Users treat Emoji as text and expect that they can be interchanged like any other element of text. There are mapping tables in use in the industry between these character sets, with both roundtrip and fallback mappings. However, the only UCS representation is via Private-Use characters which are subject to misinterpretation and data corruption.

This core set of Emoji was encoded as extensions to Shift-JIS / ISO-2022-JP following a history of similar vendor-specific extensions by other companies and for other purposes in Japan. (For example, the Japanese recording industry standard RIS-506-1996 specifies an extension of Shift-JIS for use in Music CD text, and includes a number of characters similar to the Emoji in the current proposal.) This approach has enabled these Emoji to be used in plain text contexts such as SMS text messages, e-mail subject lines and address book entries, and many users depend on being able to use Emoji from the core set in this way.

For Emoji beyond this core set, vendors have added rich text support, and use approaches such as embedded graphics. Similar techniques (embedded graphics or escaped tags designating Emoji) are also used for emoji support in China and the Republic of Korea, and there is no demonstrated need for encoding of Emoji beyond the proposed core set. The core set cannot be further extended to support additional Emoji without creating interoperability problems even within the cell phone carriers' own networks. However, the existing core set of Emoji will continue to be represented as encoded characters, because users depend on capabilities that result from this and because this core set is already widespread in existing encoded data.

As of December 2008, there are 110.4 million cell phone users in Japan (about 87% of the population), and about 90.6% of the cell phones are 3G-enabled for internet use. Emoji are widely used, especially by people under 30. However, a June 2007 survey of 13,000 users — 80% of whom were 30 or older — found that even among this older group, 78% "often" or "sometimes" used Emoji in emails. Respondents reported using a wide variety of Emoji, including Emoji for faces, emotions, weather, vehicles and buildings, food and drink, animals, etc. Especially among younger users, email is mostly or exclusively used on cell phones instead of computers. Among cell phone users, 90% use email primarily on cell phones, and 60% use email exclusively on cell phones. Emoji have been used on Japanese cell phones for 10 years, and there is no evidence that use of Emoji is decreasing.

The UCS encoding of the proposed core set of Emoji is intended for interoperability with existing data generated by Japanese cell phone users.

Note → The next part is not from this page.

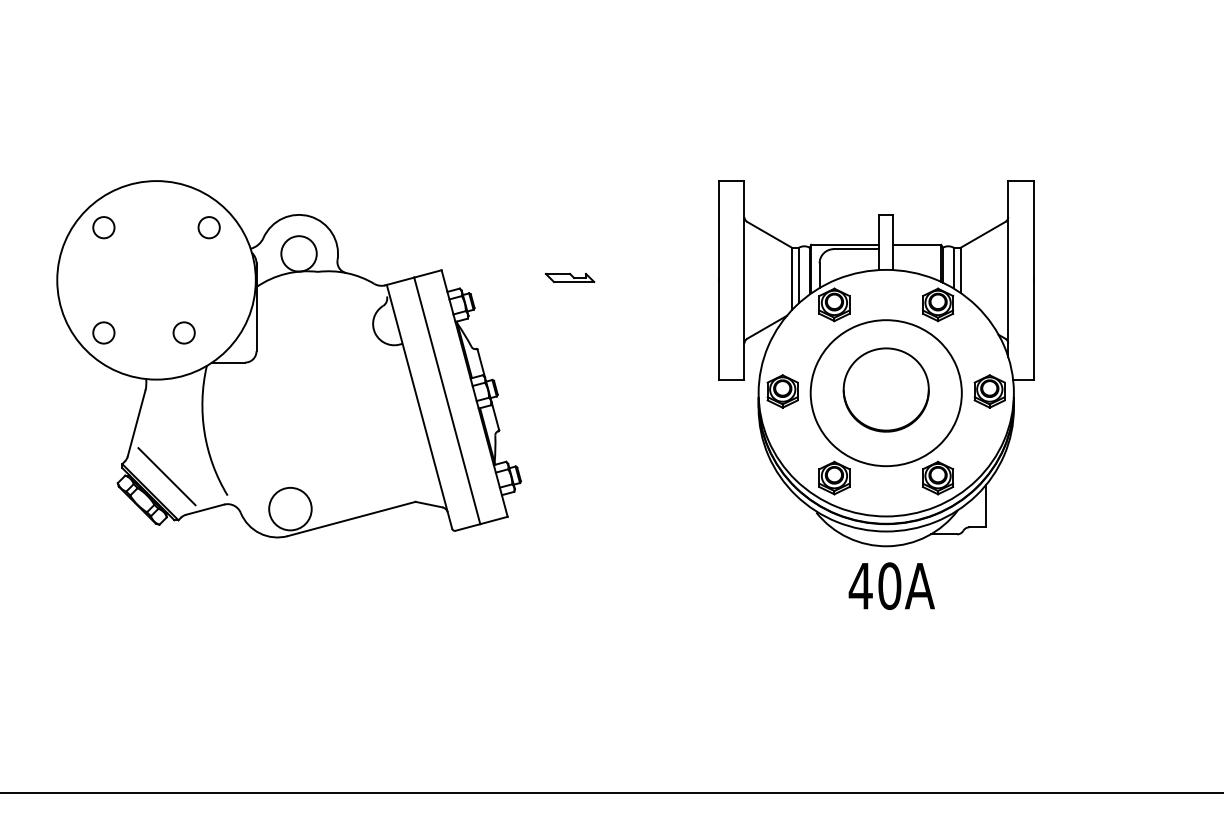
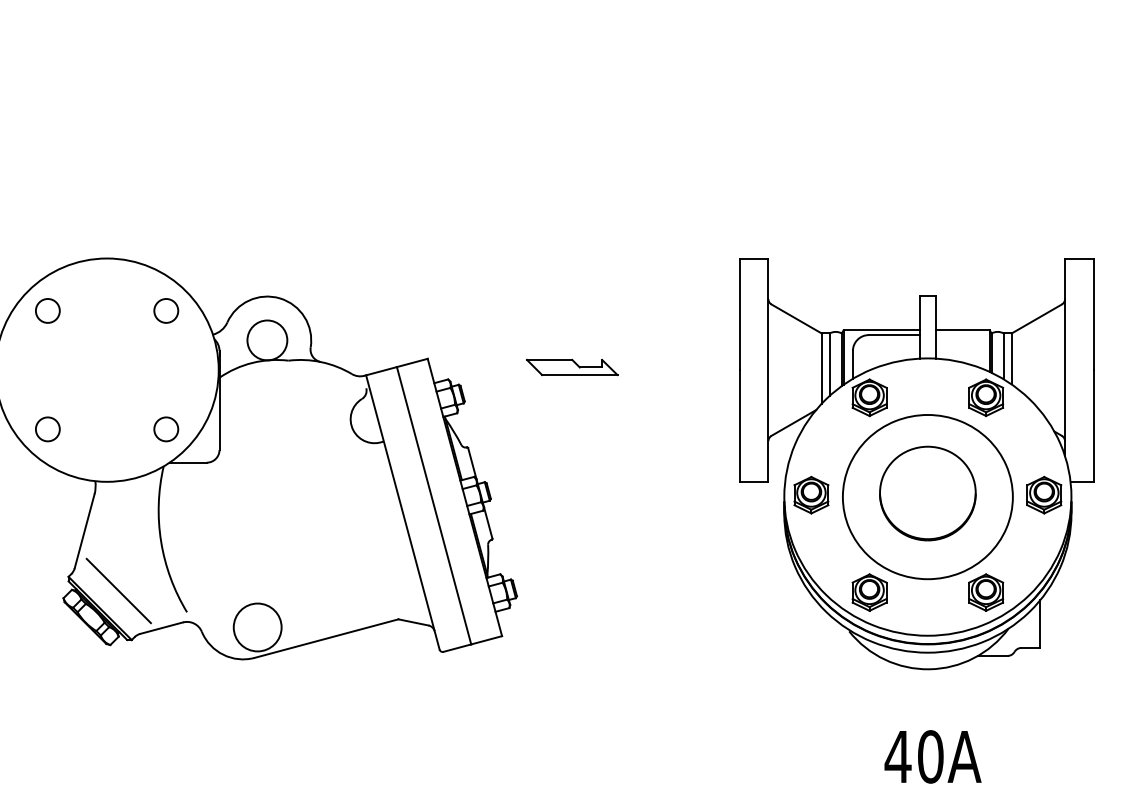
part: (569, 277) -> (571, 366), size x1.67
circle: (183, 332) -> (165, 428), moved
text: (891, 585) -> (932, 756), moved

This interoperability requirement is analogous to the rationale for encoding Dingbats, for example. Because the overriding requirement is interoperability, the identity of the proposed characters is determined to some extent by their mappings to and from the vendor-specific encodings, and therefore this proposal includes a Sources table. Establishing character identity by mapping to sources follows the model used for East Asian ideographs.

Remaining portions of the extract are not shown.